Fifi grimpa à la gouttière et, arrivée à la hauteur de la fenêtre, elle sauta et se rattrapa au rebord. Elle se hissa à la force des bras et passa la tête à l’intérieur.
Deux dames étaient en train de discuter. Imaginez un peu leur surprise quand elles virent une tête rousse surgir à la fenêtre :
— Vous auriez pas un warou chez vous, par hasard ?
Les deux dames poussèrent de grands cris.
— Mon Dieu ! Que dis-tu, ma petite ? L’un d’eux s’est échappé ?
— C’est exactement ce que j’aimerais savoir, répondit poliment Fifi.
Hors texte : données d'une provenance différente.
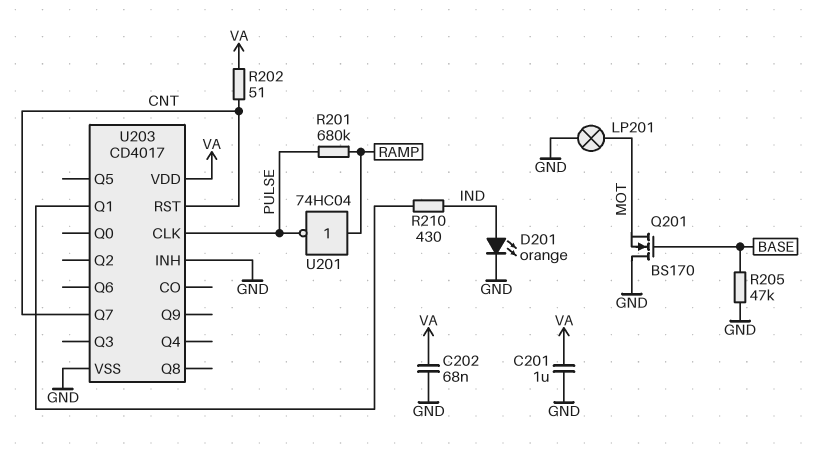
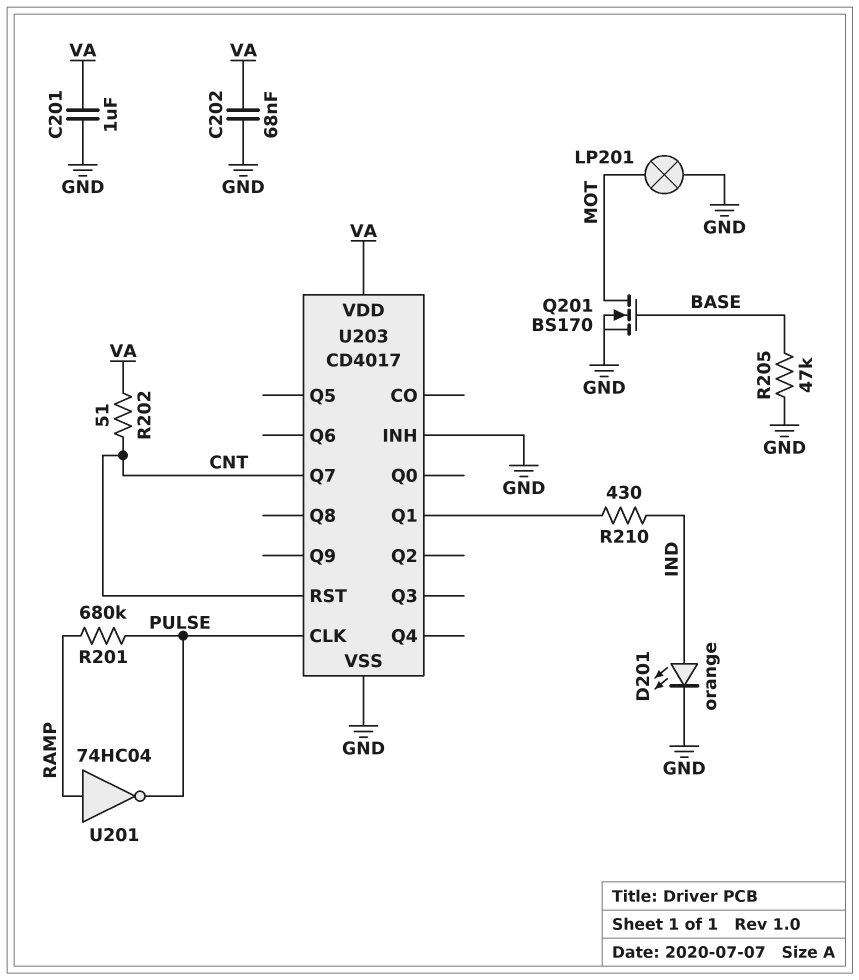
Q201: NMOS BS170 (G BASE, D GND, S MOT) -> NMOS BS170 (G BASE, D MOT, S GND)

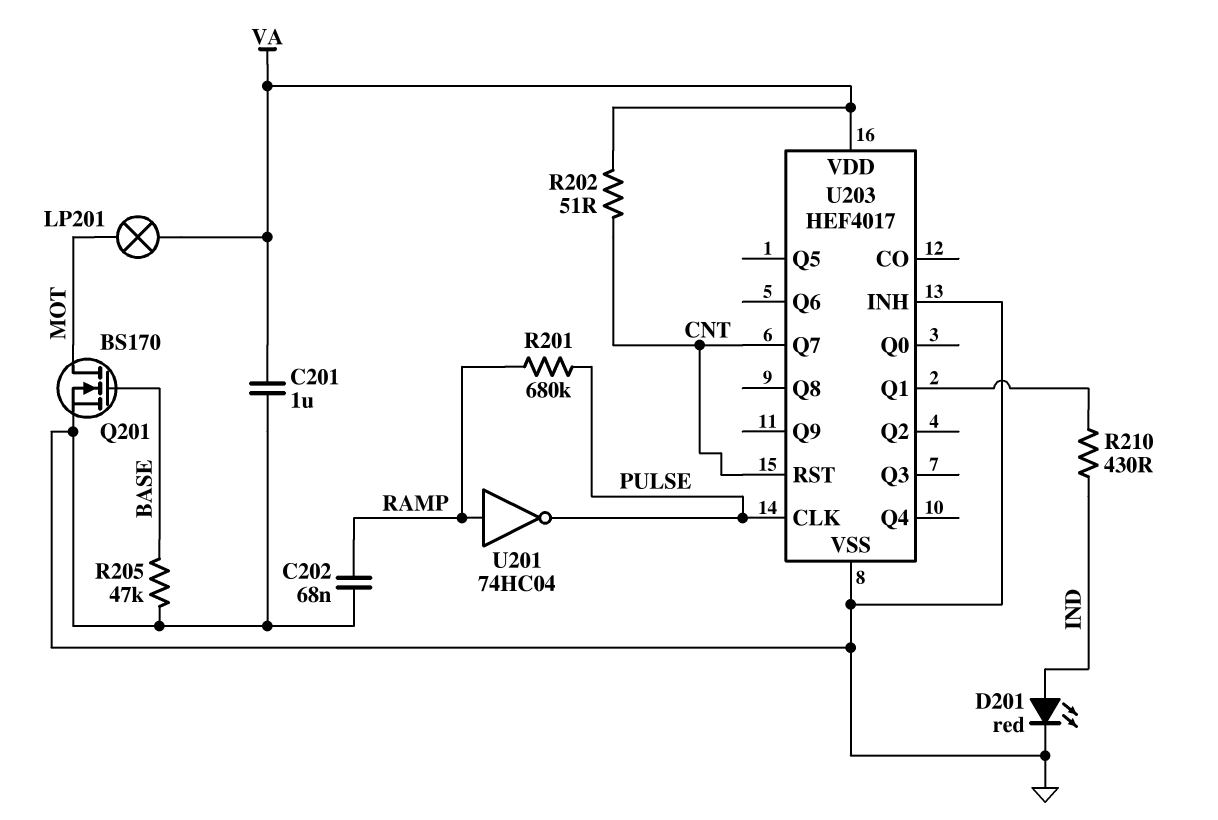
C202: 68nF (GND, VA) -> 68nF (GND, RAMP)
D201: LED orange (A IND, K GND) -> LED red (A IND, K GND)
LP201: lamp (GND, MOT) -> lamp (MOT, VA)
U203: CD4017 -> HEF4017

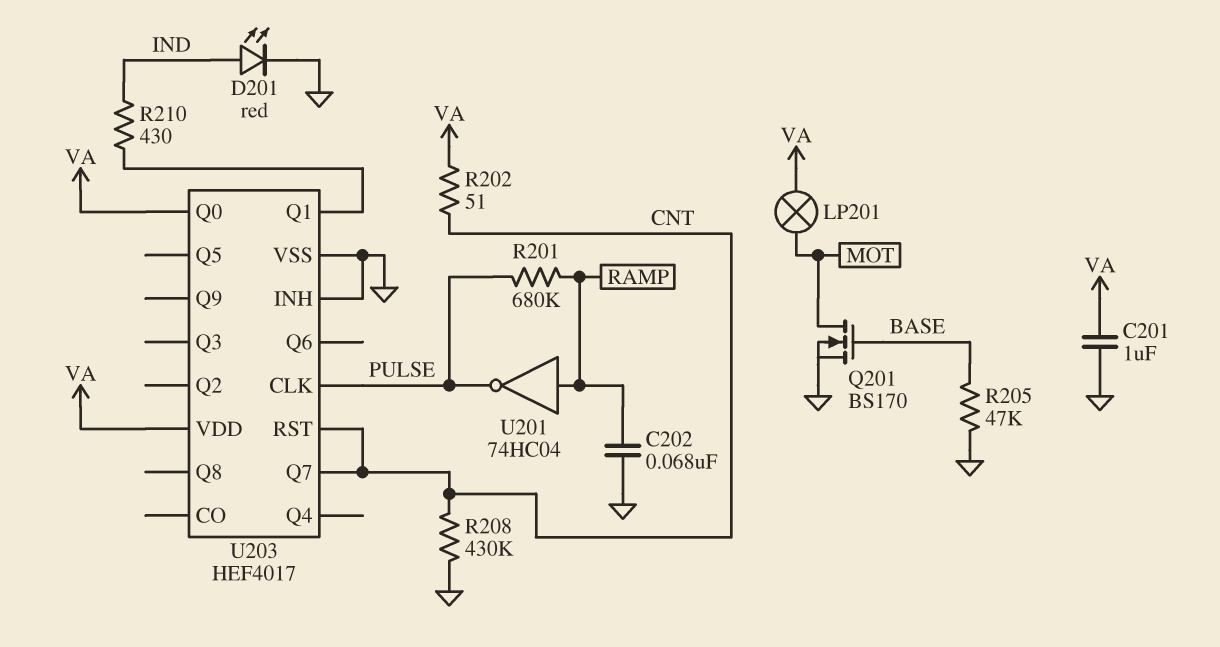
R208: none -> 430k (CNT, GND)
U203 pin Q0: none -> VA

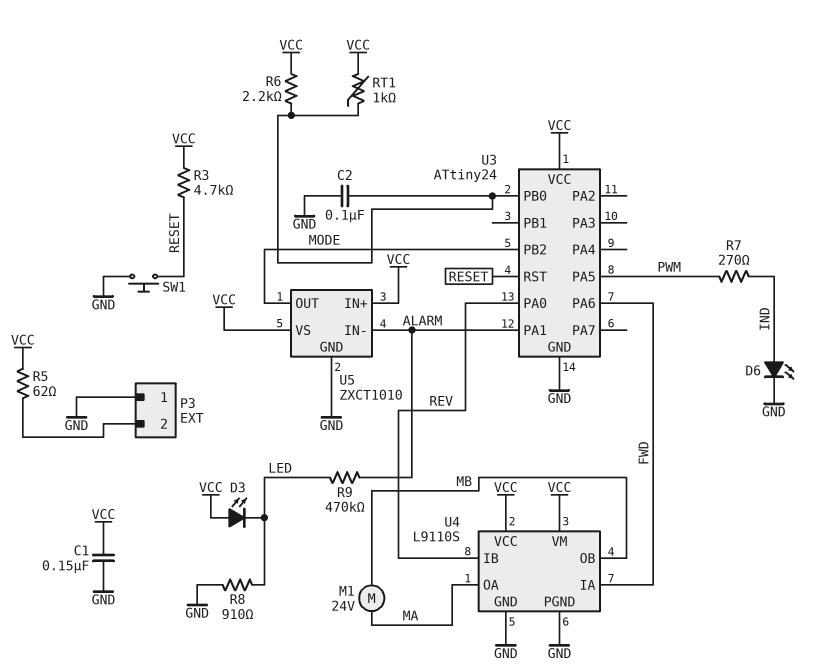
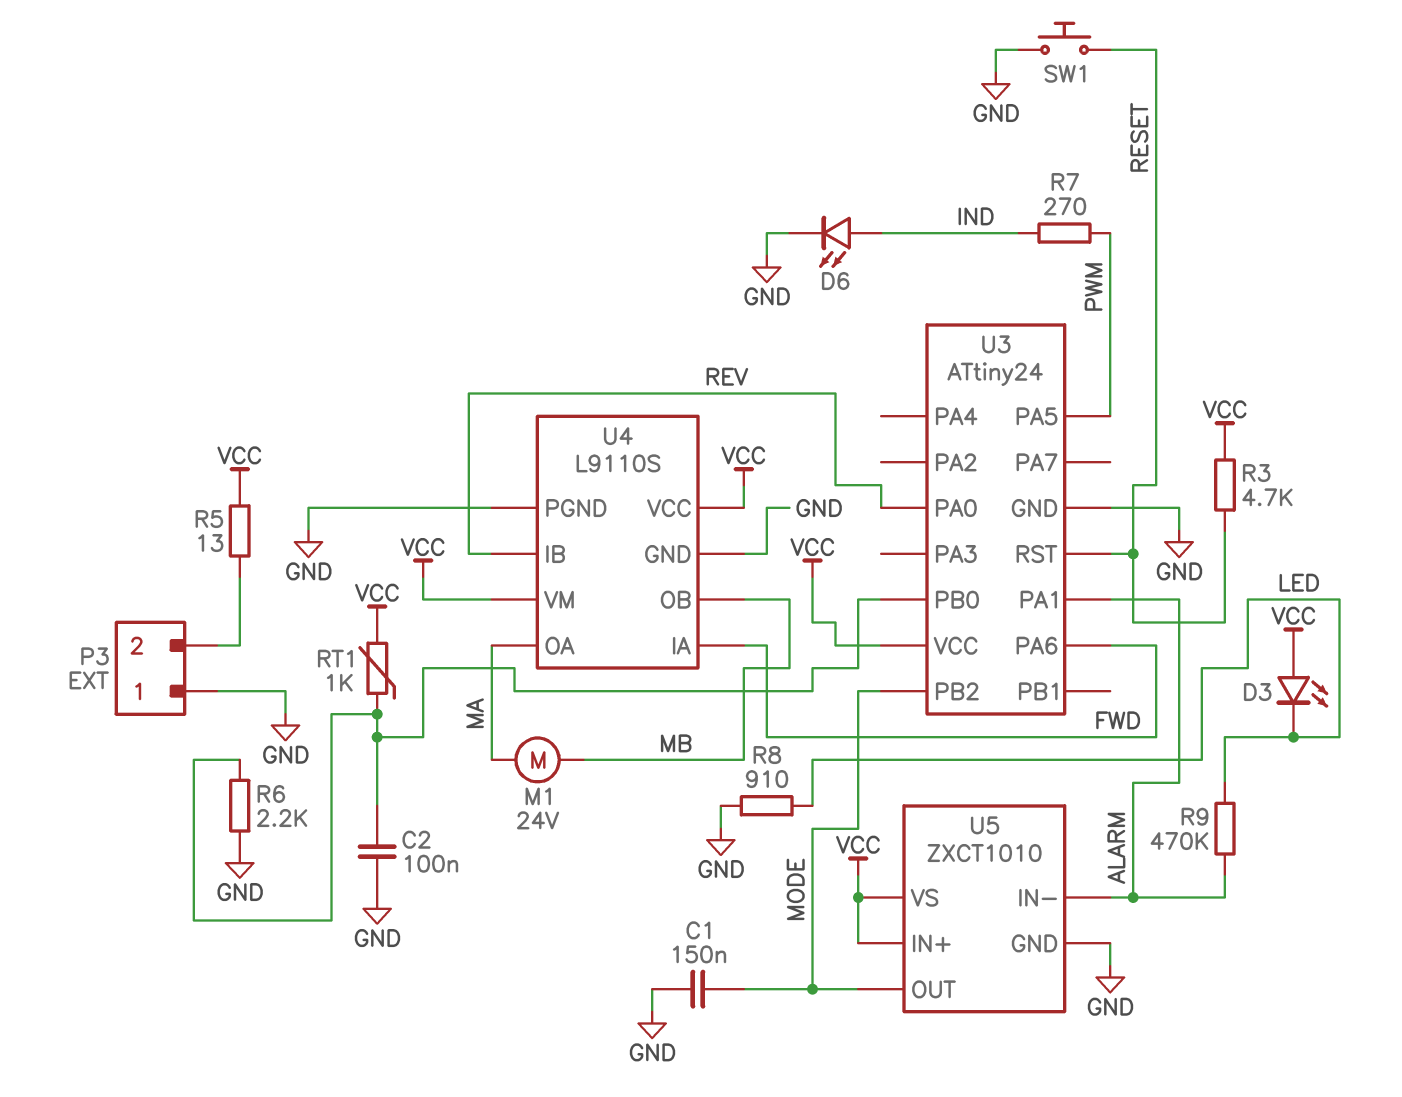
C1: 150nF (GND, VCC) -> 150nF (GND, MODE)
R5: 62 (P3/2, VCC) -> 13 (P3/2, VCC)
R6: 2.2k (U3/PB0, VCC) -> 2.2k (GND, U3/PB0)

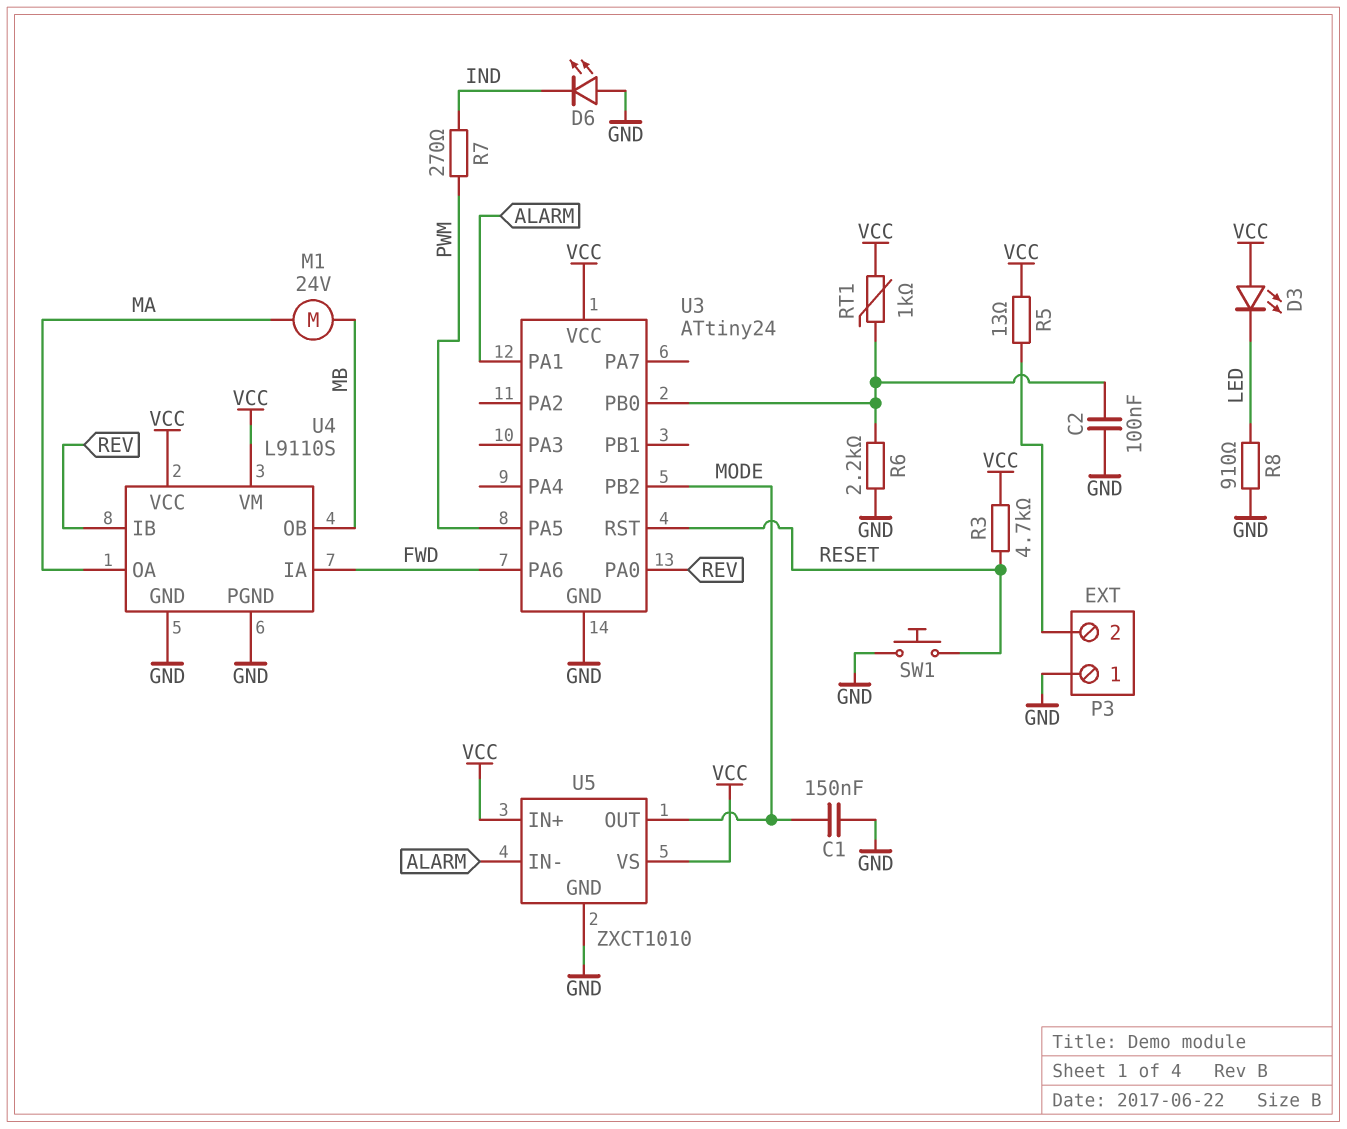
D6: LED (A IND, K GND) -> LED (A GND, K IND)
R9: 470k (ALARM, LED) -> none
— Oh ! Il est peut-être caché sous le lit ! s’écria une dame. Est-ce qu’il mord ?
— Je le crains. Il paraît qu’il a de grandes canines pointues.
Les deux dames se serrèrent l’une contre l’autre, paniquées. Fifi fit le tour de la pièce en regardant dans tous les coins. Puis elle dit, d’une voix déçue :
— Il n’y a pas l’ombre d’un warou. Excusez-moi de vous avoir dérangées, mais j’ai préféré m’en assurer.
Fifi se laissa glisser le long de la gouttière.
— C’est moche, dit-elle à Tommy et Annika, il n’y a pas de warou dans cette ville. Allez, on rentre.
En sautant du cheval devant la véranda, Tommy faillit écraser un petit scarabée qui trottinait dans l’allée.
— Attention au scarabée ! s’écria Fifi.
Ils se mirent à quatre pattes pour l’observer – il était si petit. Ses élytres étaient verts, ils étincelaient comme du métal.
— Il est si joli, dit Annika. Je me demande de quelle espèce il s’agit.
— Ce n’est pas un hanneton, ajouta Tommy.
— Ni un bousier, ni un cerf-volant. J’aimerais bien savoir ce que c’est, poursuivit Annika.
Un grand sourire envahit le visage de Fifi.
— Moi je sais. C’est un warou.
— Tu en es sûre ? demanda Tommy, dubitatif.
— Tu crois que je ne reconnais pas un warou quand j’en vois un ? As-tu jamais vu quelque chose d’aussi warouesque de toute ta vie ?
Fifi souleva délicatement le scarabée et le déposa dans un endroit sûr, où personne ne risquait de l’écraser.
— Mon mignon petit warou, dit-elle tendrement. Je savais bien que je finirais par en trouver un. Mais avouez que c’est tout de même bizarre. Nous l’avons cherché partout en ville alors qu’il n’a pas bougé de la villa Drôlederepos.